1. The Wells argue that Vi-Mac is liable for Miller's negligence because Miller was acting as its agent or joint venturer. The undisputed evidence shows, however, that the relationship between Vi-Mac and Miller was purely a contractual one between two independent businesses. Vi-Mac was Miller's lessor and supplier: Miller paid Vi-Mac a set fee to lease the property and equipment, and also paid for the Texaco gas Vi-Mac provided and delivered. The Wells' assertion that Vi-Mac exercised a high degree of control over Miller's business is not borne out by the record, which shows that Vi-Mac could require Miller to sell only Texaco products and comply with Texaco standards for cleanliness and appearance, but could not otherwise control Miller's hours or manner of operation. Cf. McMullan v. Ga. Girl Fashions, 180 Ga. App. 228, 230 (2) (348 SE2d 748) (1986) (franchisor may exercise some degree of control to protect its national reputation, but still forego that degree of control which would subject it to vicarious liability for negligence of franchisee). As Vi-Mac did not control Miller's hours or manner of operation, Miller was not its agent. See OCGA 10-6-1; McMullan, 180 Ga. App. at 230 (2). And as Vi-Mac and Miller did not have mutual rights of control, there was no joint venture. See Pope v. Goodgame, 223 Ga. App. 672, 674 (2) (c) (478 SE2d 636) (1996). Accordingly, the trial court did not err in granting summary judgment on this ground.

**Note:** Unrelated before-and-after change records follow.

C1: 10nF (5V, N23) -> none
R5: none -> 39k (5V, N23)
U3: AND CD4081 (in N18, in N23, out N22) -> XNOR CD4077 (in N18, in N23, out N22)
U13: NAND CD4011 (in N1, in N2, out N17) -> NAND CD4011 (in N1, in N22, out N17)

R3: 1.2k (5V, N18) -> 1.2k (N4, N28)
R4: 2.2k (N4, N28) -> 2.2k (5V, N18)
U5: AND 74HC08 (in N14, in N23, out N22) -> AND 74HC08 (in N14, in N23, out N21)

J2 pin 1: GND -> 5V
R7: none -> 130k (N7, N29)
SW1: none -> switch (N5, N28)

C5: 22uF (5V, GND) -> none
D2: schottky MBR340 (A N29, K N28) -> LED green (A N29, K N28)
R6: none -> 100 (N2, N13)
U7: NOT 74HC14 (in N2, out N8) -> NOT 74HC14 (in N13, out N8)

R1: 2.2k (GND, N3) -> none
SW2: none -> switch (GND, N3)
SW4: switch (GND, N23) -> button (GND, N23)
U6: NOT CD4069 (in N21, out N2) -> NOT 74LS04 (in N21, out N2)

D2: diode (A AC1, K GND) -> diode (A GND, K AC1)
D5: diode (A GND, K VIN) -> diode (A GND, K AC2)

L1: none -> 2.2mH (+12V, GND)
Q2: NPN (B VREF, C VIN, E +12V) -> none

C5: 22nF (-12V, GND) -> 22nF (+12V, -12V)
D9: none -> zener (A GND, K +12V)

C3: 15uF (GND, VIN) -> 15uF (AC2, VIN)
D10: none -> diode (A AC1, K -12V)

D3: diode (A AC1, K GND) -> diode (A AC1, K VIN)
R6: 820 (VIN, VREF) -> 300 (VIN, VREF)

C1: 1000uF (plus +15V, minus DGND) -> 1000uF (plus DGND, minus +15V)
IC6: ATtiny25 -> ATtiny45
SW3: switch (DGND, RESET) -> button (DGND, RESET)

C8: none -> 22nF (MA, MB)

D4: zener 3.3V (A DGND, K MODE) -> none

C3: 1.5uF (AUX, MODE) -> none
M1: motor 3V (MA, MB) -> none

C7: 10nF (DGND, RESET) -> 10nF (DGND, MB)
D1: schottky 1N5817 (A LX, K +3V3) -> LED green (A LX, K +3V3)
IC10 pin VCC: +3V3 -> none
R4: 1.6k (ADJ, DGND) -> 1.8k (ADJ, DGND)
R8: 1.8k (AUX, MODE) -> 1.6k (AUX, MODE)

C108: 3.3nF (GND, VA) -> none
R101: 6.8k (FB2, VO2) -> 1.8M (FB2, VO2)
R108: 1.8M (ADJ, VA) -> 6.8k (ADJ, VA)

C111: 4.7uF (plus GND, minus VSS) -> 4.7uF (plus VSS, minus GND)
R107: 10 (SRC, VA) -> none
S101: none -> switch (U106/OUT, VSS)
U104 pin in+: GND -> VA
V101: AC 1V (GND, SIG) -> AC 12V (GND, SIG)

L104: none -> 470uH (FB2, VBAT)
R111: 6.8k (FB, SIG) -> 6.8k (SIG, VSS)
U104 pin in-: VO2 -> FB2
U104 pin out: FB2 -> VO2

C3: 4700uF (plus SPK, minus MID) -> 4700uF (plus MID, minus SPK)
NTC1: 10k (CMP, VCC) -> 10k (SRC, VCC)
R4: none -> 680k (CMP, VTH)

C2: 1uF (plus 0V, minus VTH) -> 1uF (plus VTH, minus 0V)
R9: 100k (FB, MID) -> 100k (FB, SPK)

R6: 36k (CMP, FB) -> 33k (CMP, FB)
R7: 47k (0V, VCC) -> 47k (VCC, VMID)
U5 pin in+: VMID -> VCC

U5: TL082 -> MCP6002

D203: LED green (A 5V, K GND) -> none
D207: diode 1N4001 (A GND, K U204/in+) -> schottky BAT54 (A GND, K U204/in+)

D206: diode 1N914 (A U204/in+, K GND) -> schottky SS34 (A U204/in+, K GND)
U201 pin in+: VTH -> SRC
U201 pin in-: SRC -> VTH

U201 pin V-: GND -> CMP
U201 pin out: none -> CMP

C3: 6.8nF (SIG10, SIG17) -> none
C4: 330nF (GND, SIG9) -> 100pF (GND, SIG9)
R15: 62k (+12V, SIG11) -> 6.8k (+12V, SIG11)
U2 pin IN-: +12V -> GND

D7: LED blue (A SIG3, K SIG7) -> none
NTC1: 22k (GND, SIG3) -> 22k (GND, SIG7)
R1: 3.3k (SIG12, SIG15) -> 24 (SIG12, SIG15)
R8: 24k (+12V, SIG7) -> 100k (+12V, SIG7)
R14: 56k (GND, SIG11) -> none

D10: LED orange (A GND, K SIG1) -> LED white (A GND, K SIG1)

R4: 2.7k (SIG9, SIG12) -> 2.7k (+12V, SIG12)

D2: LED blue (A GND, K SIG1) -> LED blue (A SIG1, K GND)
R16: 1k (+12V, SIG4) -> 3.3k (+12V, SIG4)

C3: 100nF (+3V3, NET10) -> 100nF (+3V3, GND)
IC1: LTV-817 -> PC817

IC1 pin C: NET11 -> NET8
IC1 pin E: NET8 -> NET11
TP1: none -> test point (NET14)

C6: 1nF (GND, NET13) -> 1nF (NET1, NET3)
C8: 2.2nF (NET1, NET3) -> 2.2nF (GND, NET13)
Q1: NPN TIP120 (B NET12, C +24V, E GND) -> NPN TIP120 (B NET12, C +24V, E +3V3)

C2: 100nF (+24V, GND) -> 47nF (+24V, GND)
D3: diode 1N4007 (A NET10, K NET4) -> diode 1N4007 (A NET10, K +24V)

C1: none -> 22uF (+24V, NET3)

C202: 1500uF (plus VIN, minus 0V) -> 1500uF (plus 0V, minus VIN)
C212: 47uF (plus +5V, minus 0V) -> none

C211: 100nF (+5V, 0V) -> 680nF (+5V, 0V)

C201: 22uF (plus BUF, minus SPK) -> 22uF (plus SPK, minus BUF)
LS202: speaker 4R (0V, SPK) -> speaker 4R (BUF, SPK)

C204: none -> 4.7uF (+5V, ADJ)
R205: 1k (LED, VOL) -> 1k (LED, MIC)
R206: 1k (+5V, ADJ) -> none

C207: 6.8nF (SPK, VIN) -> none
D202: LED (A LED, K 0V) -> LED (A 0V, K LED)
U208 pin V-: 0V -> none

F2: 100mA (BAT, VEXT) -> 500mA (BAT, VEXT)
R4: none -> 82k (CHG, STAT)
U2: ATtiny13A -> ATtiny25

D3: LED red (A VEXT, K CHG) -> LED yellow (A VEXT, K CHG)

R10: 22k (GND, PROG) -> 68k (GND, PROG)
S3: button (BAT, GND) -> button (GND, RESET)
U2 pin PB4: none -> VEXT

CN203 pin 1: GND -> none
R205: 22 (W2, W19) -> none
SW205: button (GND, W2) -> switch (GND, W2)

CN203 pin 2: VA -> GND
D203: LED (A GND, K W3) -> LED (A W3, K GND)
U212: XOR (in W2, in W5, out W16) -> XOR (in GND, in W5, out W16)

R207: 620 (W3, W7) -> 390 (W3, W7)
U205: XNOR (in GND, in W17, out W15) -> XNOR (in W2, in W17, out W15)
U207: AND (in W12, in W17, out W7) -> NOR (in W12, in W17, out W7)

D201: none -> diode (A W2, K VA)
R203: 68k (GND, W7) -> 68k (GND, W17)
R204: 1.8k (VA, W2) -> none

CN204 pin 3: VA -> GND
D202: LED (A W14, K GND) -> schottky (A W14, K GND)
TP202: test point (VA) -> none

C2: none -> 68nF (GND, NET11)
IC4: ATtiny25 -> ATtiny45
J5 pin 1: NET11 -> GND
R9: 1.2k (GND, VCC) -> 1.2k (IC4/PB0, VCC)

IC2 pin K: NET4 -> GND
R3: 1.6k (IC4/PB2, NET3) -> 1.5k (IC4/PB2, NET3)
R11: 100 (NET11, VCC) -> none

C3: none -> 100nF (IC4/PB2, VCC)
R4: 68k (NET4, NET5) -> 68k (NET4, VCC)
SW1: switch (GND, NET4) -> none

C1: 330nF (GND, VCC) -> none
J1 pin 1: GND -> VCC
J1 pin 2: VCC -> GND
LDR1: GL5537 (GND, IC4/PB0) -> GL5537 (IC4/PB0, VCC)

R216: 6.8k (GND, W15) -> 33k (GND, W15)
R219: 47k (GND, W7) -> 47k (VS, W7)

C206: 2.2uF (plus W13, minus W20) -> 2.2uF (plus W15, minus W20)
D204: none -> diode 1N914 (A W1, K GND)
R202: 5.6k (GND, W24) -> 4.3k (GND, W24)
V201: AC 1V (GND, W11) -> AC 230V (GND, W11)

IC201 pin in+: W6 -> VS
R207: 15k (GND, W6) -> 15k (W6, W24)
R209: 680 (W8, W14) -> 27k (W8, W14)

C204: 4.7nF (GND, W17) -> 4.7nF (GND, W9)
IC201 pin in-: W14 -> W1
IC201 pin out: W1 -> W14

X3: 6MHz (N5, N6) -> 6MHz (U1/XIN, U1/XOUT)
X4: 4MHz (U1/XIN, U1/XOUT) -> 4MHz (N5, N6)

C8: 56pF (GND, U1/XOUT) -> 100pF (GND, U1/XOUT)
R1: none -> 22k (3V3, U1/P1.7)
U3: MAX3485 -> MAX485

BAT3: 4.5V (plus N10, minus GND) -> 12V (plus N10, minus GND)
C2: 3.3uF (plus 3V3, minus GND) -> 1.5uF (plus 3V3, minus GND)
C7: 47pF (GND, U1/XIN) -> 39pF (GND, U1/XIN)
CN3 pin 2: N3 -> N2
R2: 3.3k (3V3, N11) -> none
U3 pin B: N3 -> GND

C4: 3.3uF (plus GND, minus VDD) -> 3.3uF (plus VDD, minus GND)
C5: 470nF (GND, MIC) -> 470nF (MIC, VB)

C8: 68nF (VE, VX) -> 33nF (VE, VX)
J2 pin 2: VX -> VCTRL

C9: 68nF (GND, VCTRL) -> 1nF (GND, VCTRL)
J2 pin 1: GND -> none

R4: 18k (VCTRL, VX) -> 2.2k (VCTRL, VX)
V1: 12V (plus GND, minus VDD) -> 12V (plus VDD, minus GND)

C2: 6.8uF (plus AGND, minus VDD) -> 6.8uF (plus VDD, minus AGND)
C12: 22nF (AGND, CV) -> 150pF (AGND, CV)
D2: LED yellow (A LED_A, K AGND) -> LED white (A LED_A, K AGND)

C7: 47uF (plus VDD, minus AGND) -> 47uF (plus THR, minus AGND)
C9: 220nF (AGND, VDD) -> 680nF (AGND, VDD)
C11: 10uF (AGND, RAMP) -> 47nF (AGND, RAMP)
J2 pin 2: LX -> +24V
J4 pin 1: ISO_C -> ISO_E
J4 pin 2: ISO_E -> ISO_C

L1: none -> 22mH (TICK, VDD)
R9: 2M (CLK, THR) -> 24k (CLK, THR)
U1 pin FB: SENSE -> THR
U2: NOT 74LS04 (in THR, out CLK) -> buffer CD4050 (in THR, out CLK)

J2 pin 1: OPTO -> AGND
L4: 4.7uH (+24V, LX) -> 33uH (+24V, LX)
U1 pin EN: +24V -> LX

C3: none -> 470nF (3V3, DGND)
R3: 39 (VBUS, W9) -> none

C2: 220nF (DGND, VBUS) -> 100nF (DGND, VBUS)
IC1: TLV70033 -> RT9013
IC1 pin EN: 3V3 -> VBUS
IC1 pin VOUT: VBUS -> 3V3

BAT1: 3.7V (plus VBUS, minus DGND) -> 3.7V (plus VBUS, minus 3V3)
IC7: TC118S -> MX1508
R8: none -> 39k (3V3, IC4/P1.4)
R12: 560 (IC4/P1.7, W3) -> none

2. The Wells also contend that Vi-Mac is vicariously liable for Miller's negligence under OCGA 51-2-5 (2). This subsection provides that when a person employs another to do work which is inherently dangerous (i.e., it is dangerous no matter how carefully it is performed), the employer who wants the inherently dangerous work done is liable for the negligence of the worker, even though the worker is an independent contractor rather than an employee.
Contrary to the Wells' contention, OCGA 51-2-5 by its terms generally would not apply to chain-of-distribution scenarios such as the one presented here. Vi-Mac was Miller's lessor and supplier -- not his employer in any sense. It did not hire him to perform a service, but instead agreed to provide him with property and goods in return for payment.
Moreover, even if we could say Vi-Mac "employed" Miller to sell gas when it agreed to supply him with gas to sell, OCGA 51-2-5 (2) still would not apply because the sale of gas is not inherently dangerous, but becomes dangerous only when done negligently. See Allen v. Cooper, 145 Ga. App. 555 (244 SE2d 98) (1978) (assuming arguendo that the direct seller of Standard Oil gas was the independent contractor of Standard Oil). The Wells suggest we focus on the dangerousness of priming carburetors rather than the dangerousness of selling gas. But even if we could stretch to accept the notion that Vi-Mac "employed" Miller to perform a service, we clearly could not accept the notion that it employed him to perform the service of priming carburetors rather than the service of selling its gas to the public; and that is what we would have to do to make this Code section apply.
3. Lastly, the Wells assert that Vi-Mac is liable based on its failure to warn that gas should not be used to prime carburetors in this manner. As a bulk supplier of gas to a knowledgeable distributor, however, Vi-Mac had no duty to warn of gasoline's dangerous propensities. See Exxon Corp. v. Jones, 209 Ga. App. 373, 374-376 (433 SE2d 350) (1993).
Dermer & Black, Richard W. Brown, for appellee.
Thomas M. Strickland, Benjamin C. Free, for appellants.